When Basil had come down here to visit Uncle Cory and Aunt Ruby, he’d been excited to meet family he knew only from his mother’s stories. He’d never expected to fall in love with the ranching life, the wide open expanses of range so unlike the redwood forest where he’d lived all his life to that point. But it hadn’t taken him long to settle in, to master the art of riding a horse, of handling cattle, of reading the weather and finding his way without a GPS. And being Spartan’s son, trained as a fighter of Sparta Point, had put him in good stead in being able to defend against menaces that ran on paws, flew on feathery wings, or slithered amidst the chapparral.

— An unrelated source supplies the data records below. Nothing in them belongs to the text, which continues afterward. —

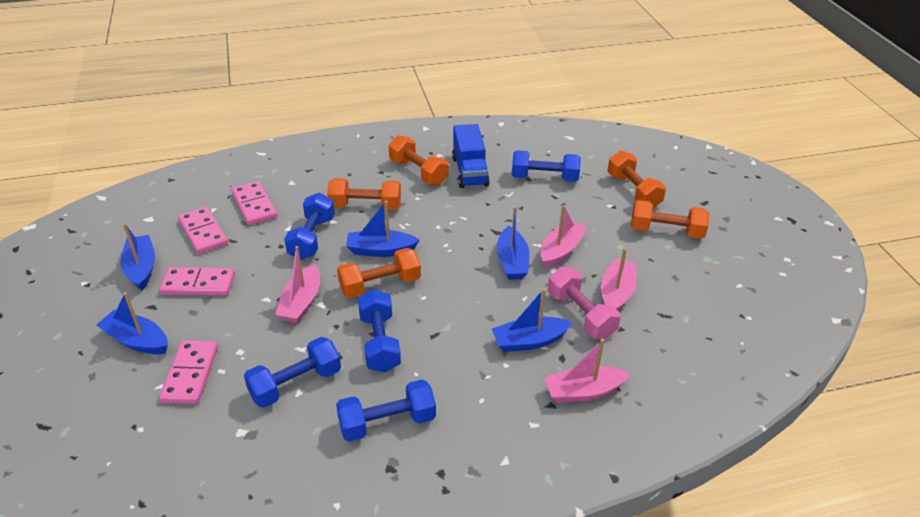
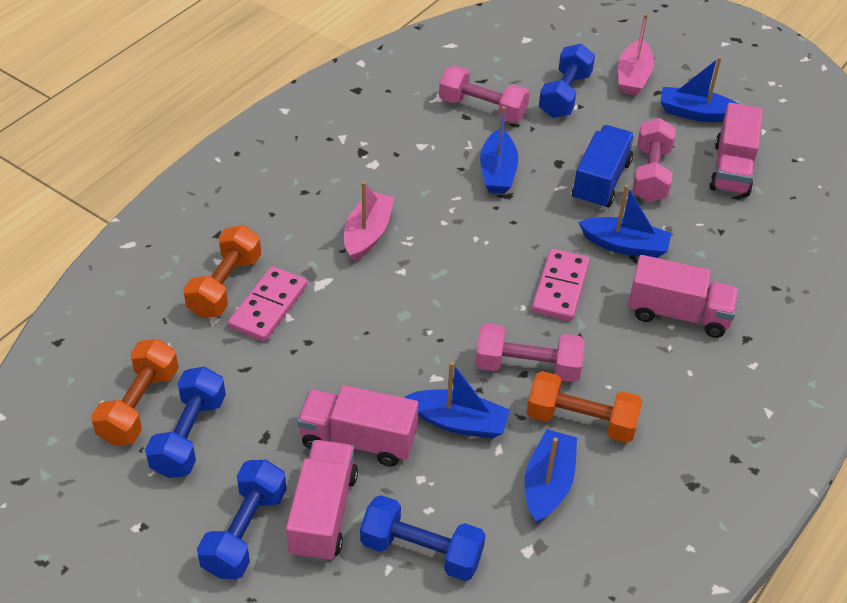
blue dumbbell: 5 -> 4
orange dumbbell: 5 -> 3
pink boat: 4 -> 2
pink domino: 4 -> 2
pink dumbbell: 1 -> 3
pink truck: 0 -> 4

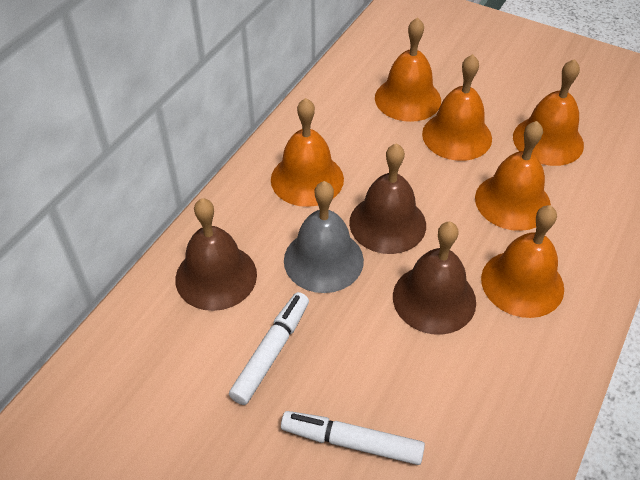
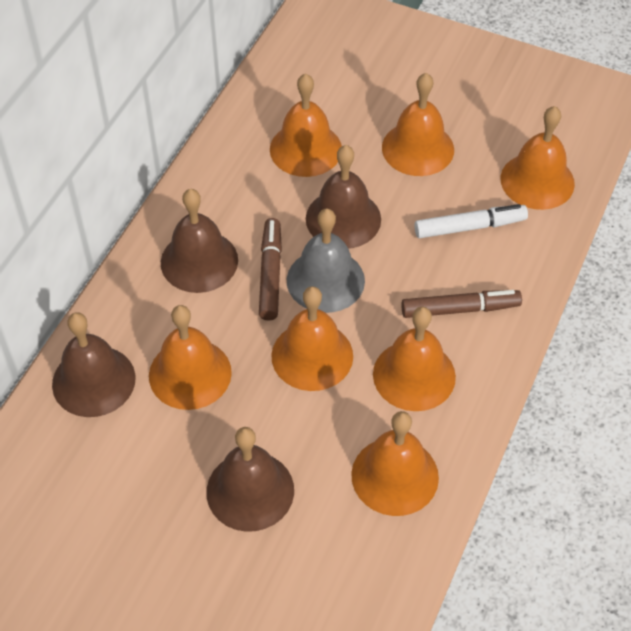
brown bell: 3 -> 4
brown marker: 0 -> 2
orange bell: 6 -> 7
white marker: 2 -> 1

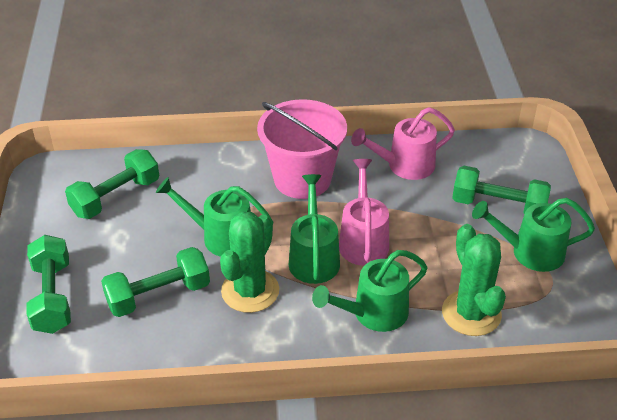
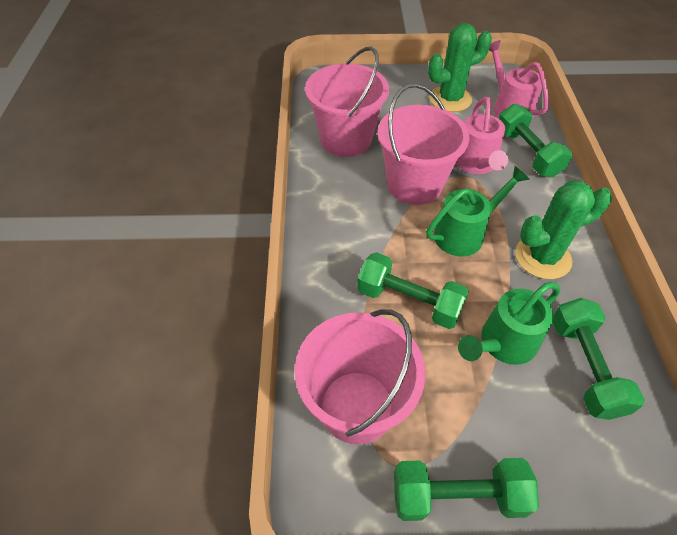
green watering can: 4 -> 2
pink bucket: 1 -> 3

But now it was time to say good-bye, to head back home to the redwood forest and the old ranger station that his father had transformed into both a home and a base for Spartan’s Own. They had a battle to fight, to save the Republic and restore Constitutional government to a country that had been taken over by those who would stigmatize whole groups of people as irredeemably soiled, traife.
And much as the parting hurt, Basil knew that he could not abandon the fight.
I regret to say that that passage doesn’t sound right to my inner ear. At its current length, I’m not sure if it’s omniscient or third person, but either way I have trouble with it.
If it’s omniscient, then I have to take its statements as matters of fact. And that includes the evaluative words: “menaces” in the first paragraph and the whole phrase about “to save the Republic and restore Constitutional government . . .” in the second—especially that judgmental word “stigmative.” It doesn’t seem to me that an omniscient author should tell the audience what is good or bad, or right or wrong; I prefer to have the narrated facts before me and to decide for myself how to judge them.
Contrariwise, if it’s third person—well, I’ll accept that a teenager, which is how I envision Basil, might think of such a choice seriously, and even use elevated language for it, though it does seem to me that teenagers often find it hard to relate their own choices to moral abstractions. But I don’t find it natural for a young man making a difficult moral choice to at the same time be thinking of poetic parallelisms like “that ran on paws, flew on feathery wings, or slithered amidst the chapparal.” And while a simile such as “as irredeemably soiled, traife” might occur in a political speech to an audience, it’s hard to sympathize with a young man who orates to himself when he’s faced with a weighty personal choice; I feel as if he’s trying to talk himself INTO something rather than the hard decision flowing OUT of him. (I always think of Martin Luther’s “Here I stand. God help me, I cannot do otherwise” as a perfect example of confessional voice.)
I’m also not sure that a young man whose cultural background is Russian (and presumably not Ashkenazi) would think of using the word “traife,” and even less at a moment of intense feeling.
I’m not questioning the action that this bit of narrative is meant to convey, or even the motivation. I think I can see the intent. But the style hinders my involvement in them.